Form 8-K

 

 

UNITED STATES

SECURITIES AND EXCHANGE COMMISSION

WASHINGTON, D.C. 20549

 

 

FORM 8-K

 

 

CURRENT REPORT

Pursuant to Section 13 or 15(d)

of the Securities Exchange Act of 1934

Date of Report (Date of Earliest Event Reported): September 13, 2016

 

 

IDI, Inc.

(Exact name of registrant as specified in its charter)

 

 

 

Delaware   333-158336   77-0688094

(State or other jurisdiction

of incorporation)

 

(Commission

File Number)

 

(I.R.S. Employer

Identification No.)

 

2650 North Military Trail, Suite 300, Boca Raton, Florida   33431
(Address of principal executive offices)   (Zip Code)

Registrant’s telephone number, including area code: 561-757-4000

Not Applicable

Former name or former address, if changed since last report

 

 

Check the appropriate box below if the Form 8-K filing is intended to simultaneously satisfy the filing obligation of the registrant under any of the following provisions:

 

¨ Written communications pursuant to Rule 425 under the Securities Act (17 CFR 230.425)

 

¨ Soliciting material pursuant to Rule 14a-12 under the Exchange Act (17 CFR 240.14a-12)

 

¨ Pre-commencement communications pursuant to Rule 14d-2(b) under the Exchange Act (17 CFR 240.14d-2(b))

 

¨ Pre-commencement communications pursuant to Rule 13e-4(c) under the Exchange Act (17 CFR 240.13e-4(c))

 

 

 


Item 3.01 Notice of Delisting or Failure to Satisfy a Continued Listing Rule or Standard; Transfer of Listing.

On September 13, 2016, IDI, Inc. (the “Company”), in accordance with the authority granted by the Company’s board of directors, provided written notice to the NYSE MKT of its intention to voluntarily delist its common stock, $0.0005 par value per share (“Common Stock”), on the NYSE MKT and to list its Common Stock on The NASDAQ Global Market of The NASDAQ Stock Market LLC (“NASDAQ”).
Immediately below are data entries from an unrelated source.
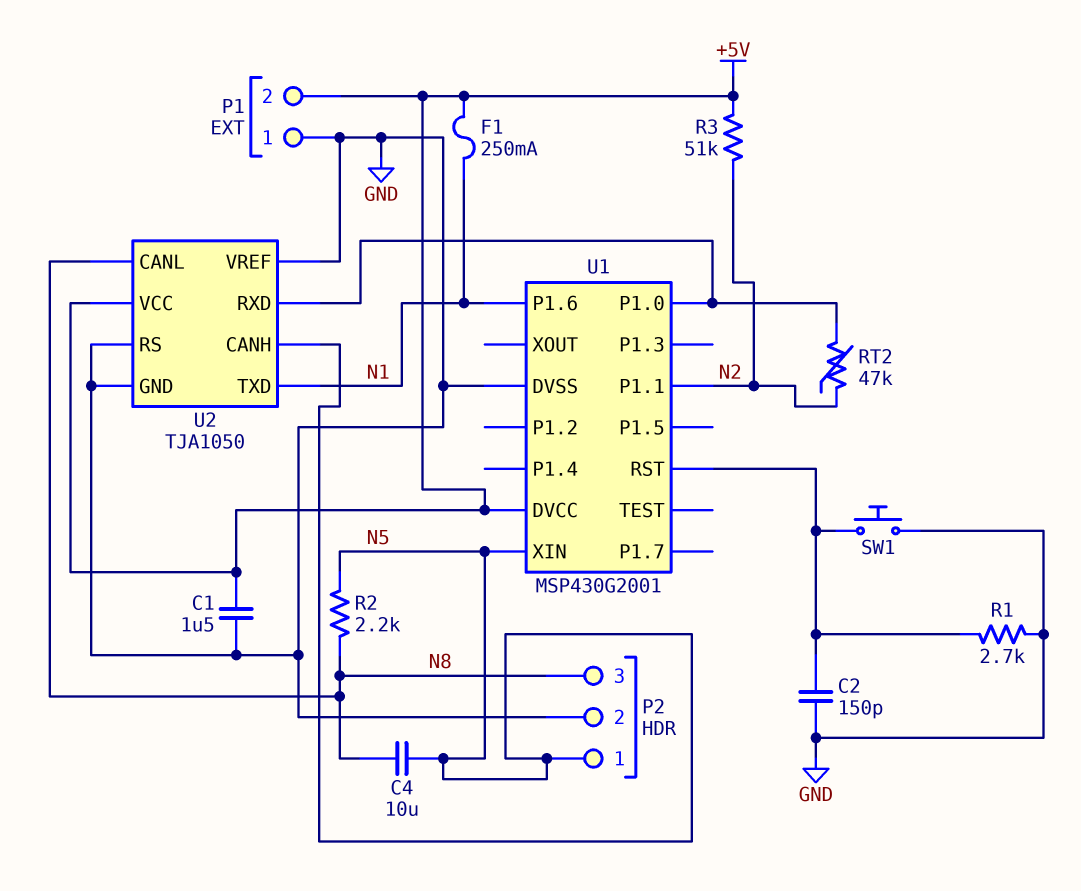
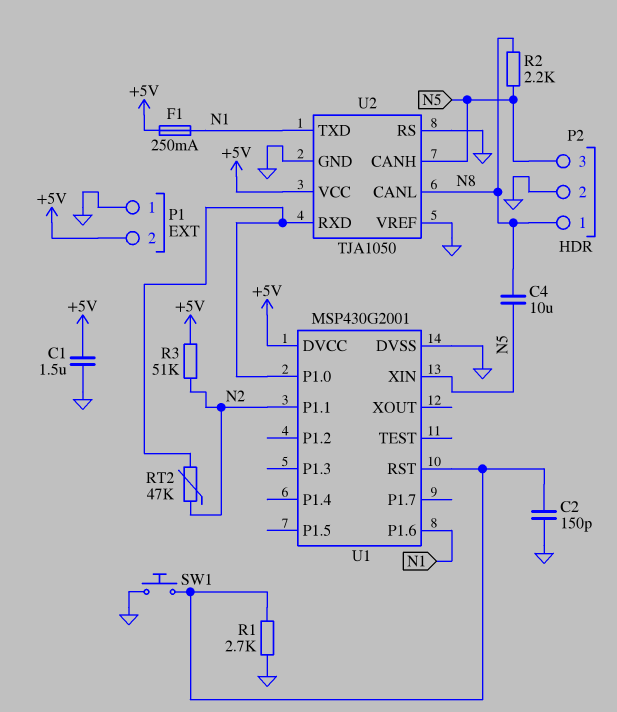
P2 pin 1: N5 -> N8
P2 pin 3: N8 -> N5

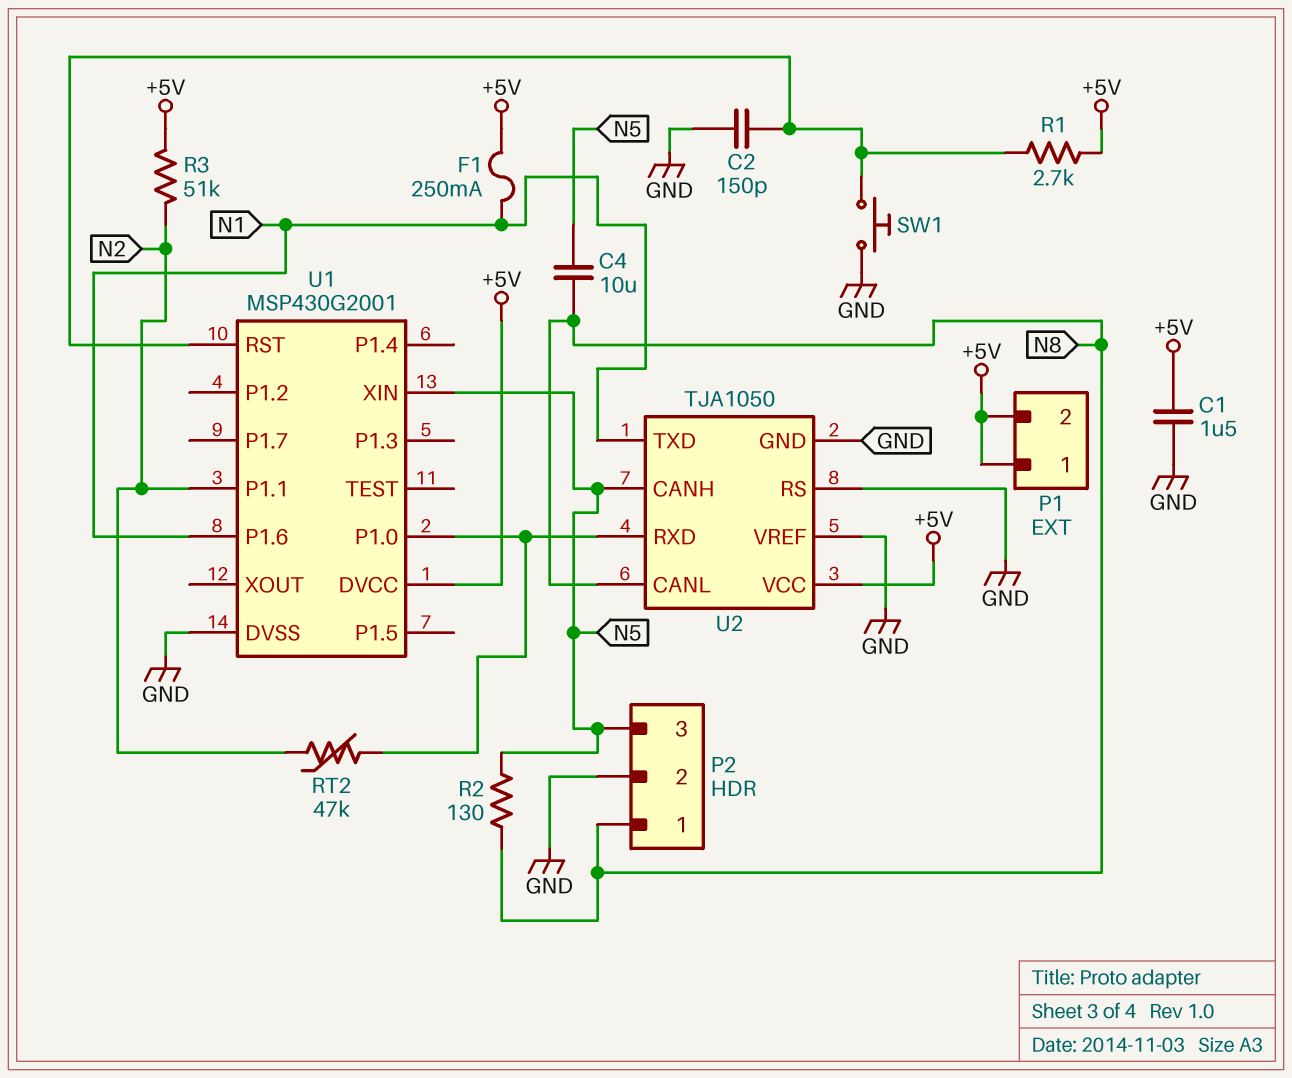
P1 pin 1: GND -> +5V
R1: 2.7k (GND, U1/RST) -> 2.7k (+5V, U1/RST)
R2: 2.2k (N5, N8) -> 130 (N5, N8)

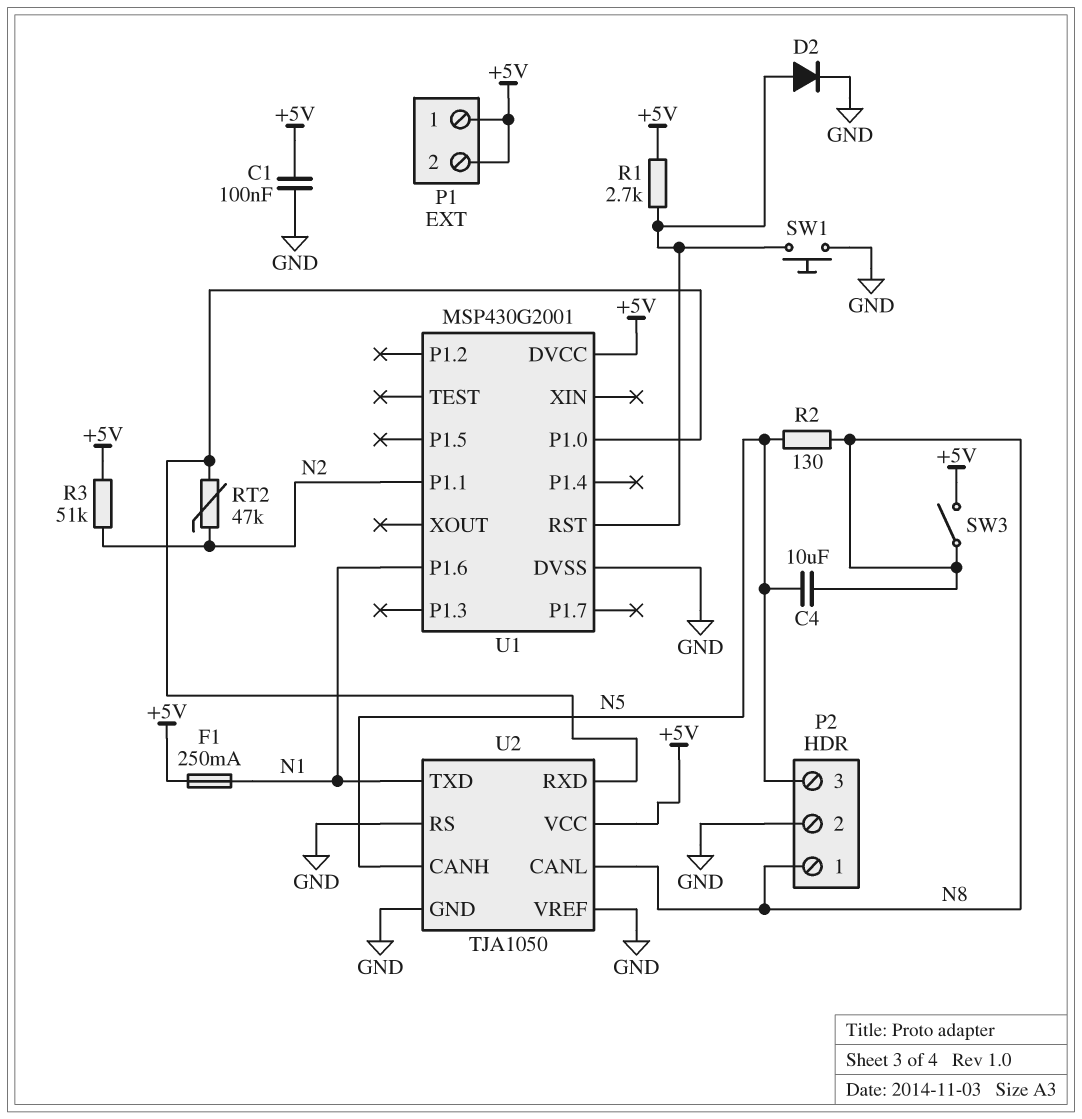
C1: 1.5uF (+5V, GND) -> 100nF (+5V, GND)
C2: 150pF (GND, U1/RST) -> none
D2: none -> diode (A U1/RST, K GND)
SW3: none -> switch (+5V, N8)
U1 pin XIN: N5 -> none

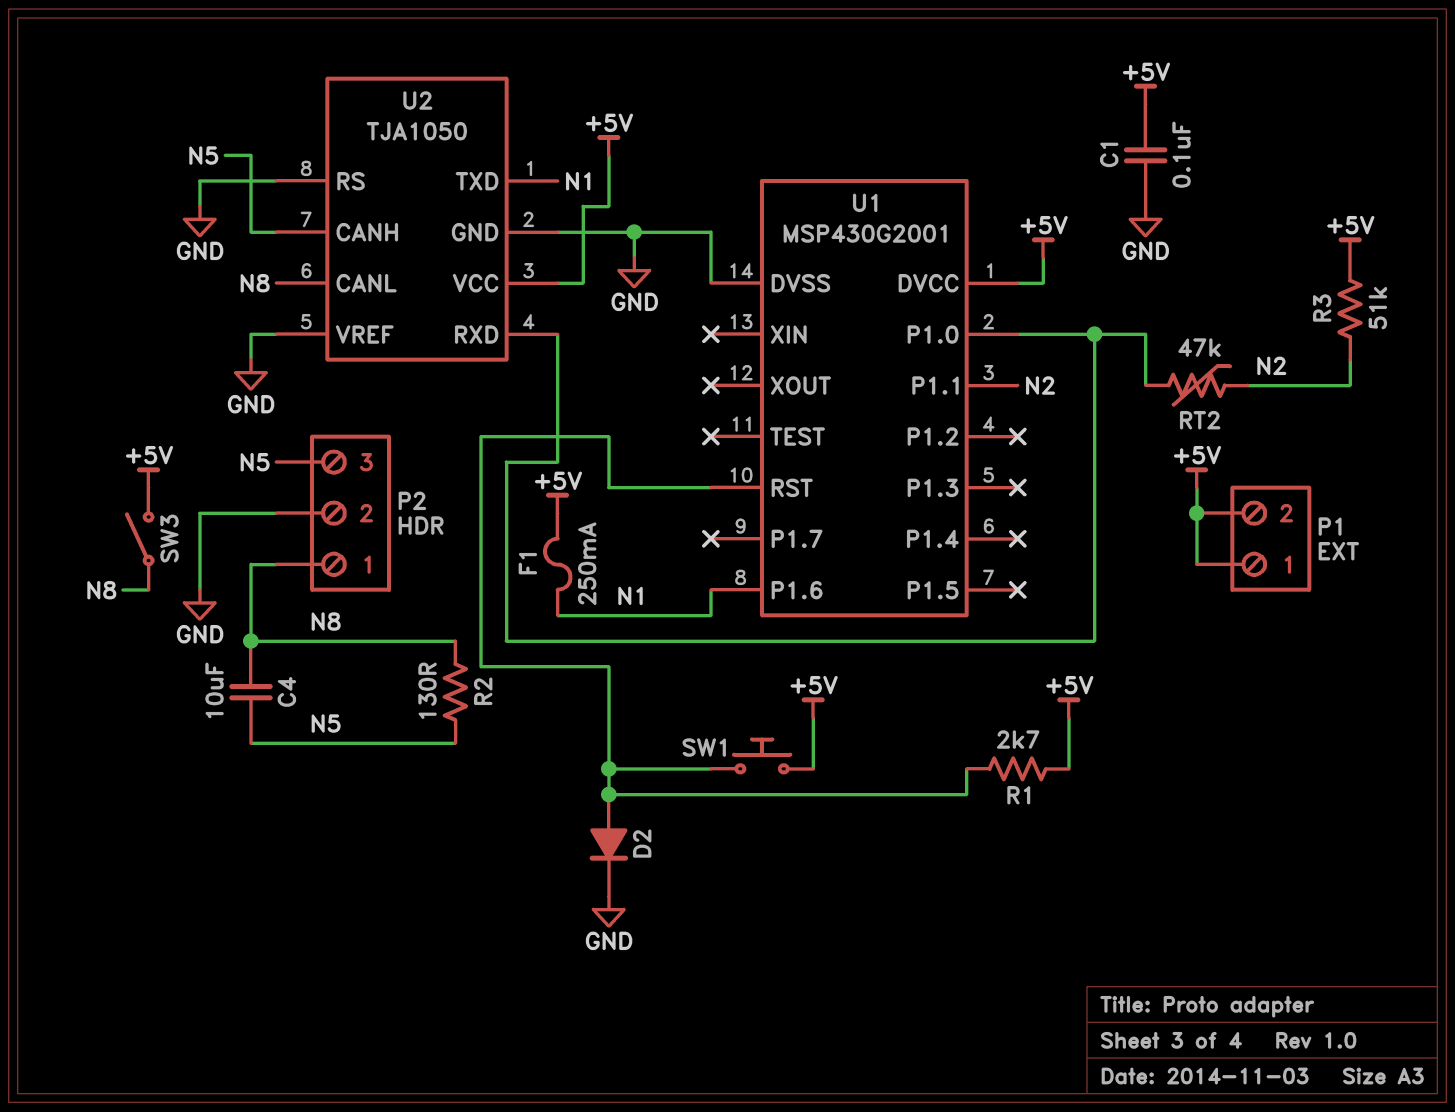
SW1: button (GND, U1/RST) -> button (+5V, U1/RST)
The Company expects the listing and trading of its Common Stock on the NYSE MKT will cease at market close on September 23, 2016, and that trading of its Common Stock will commence on NASDAQ on September 26, 2016 after ringing the NASDAQ Opening Bell on September 26, 2016. The Common Stock has been approved for listing on NASDAQ, with the Common Stock trading under the new symbol “COGT” and the new CUSIP number “19241Q 101”.

 

Item 7.01 Regulation FD Disclosure.

On September 14, 2016, the Company issued a press release announcing the voluntary transfer of listing from the NYSE MKT to NASDAQ and its corporate name change to Cogint, Inc. The Company expects the name change will be effective September 26, 2016. A copy of the press release is attached as Exhibit 99.1. The information included herein and in Exhibit 99.1 shall not be deemed “filed” for purposes of Section 18 of the Securities Exchange Act of 1934 (“Exchange Act”) or otherwise subject to the liabilities of that section, nor shall it be deemed incorporated by reference in any filing under the Securities Act of 1933 or the Exchange Act, except as expressly set forth by specific reference in such a filing.

 

Item 9.01 Financial Statements and Exhibits.

(d) Exhibits

 

Exhibit
No.

  

Description

99.1    Press release, dated September 14, 2016.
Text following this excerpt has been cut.